Dettori and Coolmore: not only is it intriguing, it’s also understandable. Camelot mightn’t have won the Arc but the sounds of satisfaction in Tipperary at having rubbed Godolphin’s eye in it by nicking their jockey for the day will nevertheless have reverberated all the way to Dubai. Most of all, though, the idea of Dettori and Coolmore makes sense.
Once the initial one-upmanship satisfaction has gone, rather more practical reasons for John Magnier & Co getting Frankie on board will become obvious. And the most obvious of all is that a motivated Dettori remains the most gifted jockey of his generation.
Recently both Piggott and Eddery have publicly stated they believe Dettori to stand alone in terms of current weigh-room talent. They filled the No. 1 role at Ballydoyle with distinction. So did Kinane, Fallon and Murtagh, all headline acts.
It’s no coincidence the best jockeys have filled that position. Ever since the days of Vincent O’Brien, the Ballydoyle/Coolmore ethos has been to concentrate on the best, whether in terms of horse breeding, or the people around them.
Since the role of jockey is vital in that final all-important racecourse test, making sure they had the best on their side wasn’t so much a choice as a necessity. Mistakes are always made but are usually easier to handle when there is an absence of excuses. And the real top-notchers tend not to make mistakes when it counts most.
Joseph O’Brien has been a revelation in the last couple of seasons and is a young jockey of real substance. However he remains far from the finished article and weight issues mean he may not get the time to become so.
Not being able to ride a triple-classic winner in an Arc might be tolerated once by the powers at Coolmore but it isn’t a realistic long-term option.
Neither it appears can be Dettori remaining at Godolphin. Sending the Sheikh a text that he was just happening to take the ride on the arch-enemy’s most high-profile horse was hardly a move Dettori took without imagining the impact.
The Sheikh’s ability to hold a grudge is well-known. Dettori’s willingness to hold his tongue about this year’s riding arrangements for the boys-in-blue was admirable, but never likely to last. His decision to take the Camelot ride spoke louder than any words could.
So it doesn’t take a psychic to envisage a situation where the world’s most successful bloodstock operation are on the lookout for a jockey and the standout name available happens to be L Dettori.
For the Italian it would be a role to relish. It would definitely be a new challenge for a personality that has often looked jaded and nearly disinterested during recent years. Travel wouldn’t be an issue and it’s not hard to imagine Magnier & Co agreeing to a deal where Dettori wouldn’t have to travel over for mundane meetings at Tipperary or Navan.

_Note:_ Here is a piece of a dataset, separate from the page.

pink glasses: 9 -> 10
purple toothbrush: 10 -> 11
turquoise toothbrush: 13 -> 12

And for Coolmore, it would be true to their ethos of leaving no stone unturned in their remorseless pursuit for success. They would have their x-factor jockey again. In many ways, it’s a perfect fit. And in other ways, it might just be wishful thinking. The finding out will be fascinating.

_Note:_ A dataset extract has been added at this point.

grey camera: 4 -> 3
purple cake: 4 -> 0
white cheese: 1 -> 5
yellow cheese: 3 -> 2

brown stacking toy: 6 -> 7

As for the Arc itself, John Gosden’s line that it was “specialist ground” seems to sum it up. Holding ground at Longchamp doesn’t so much hold as takes a grip and refuses to let go.

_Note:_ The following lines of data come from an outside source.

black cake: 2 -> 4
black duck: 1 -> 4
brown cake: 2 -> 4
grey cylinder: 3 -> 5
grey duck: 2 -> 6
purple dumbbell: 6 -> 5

Kudos to anyone who backed Solemia, although her name was largely a mystery to most of us beforehand. And hard luck to Orfevre supporters. He is clearly a real talent but also quirky. Some have suggested he ran out of stamina. But that’s wishful thinking. He ran out of something to run at.
What wouldn’t the Arc contenders have given for ground similar to what was available at Gowran where Sizing Europe returned to action with a bang. When this horse has his eye in he really is a joy to behold.
He is a prospect to make the approaching winter seem not quite so chilly.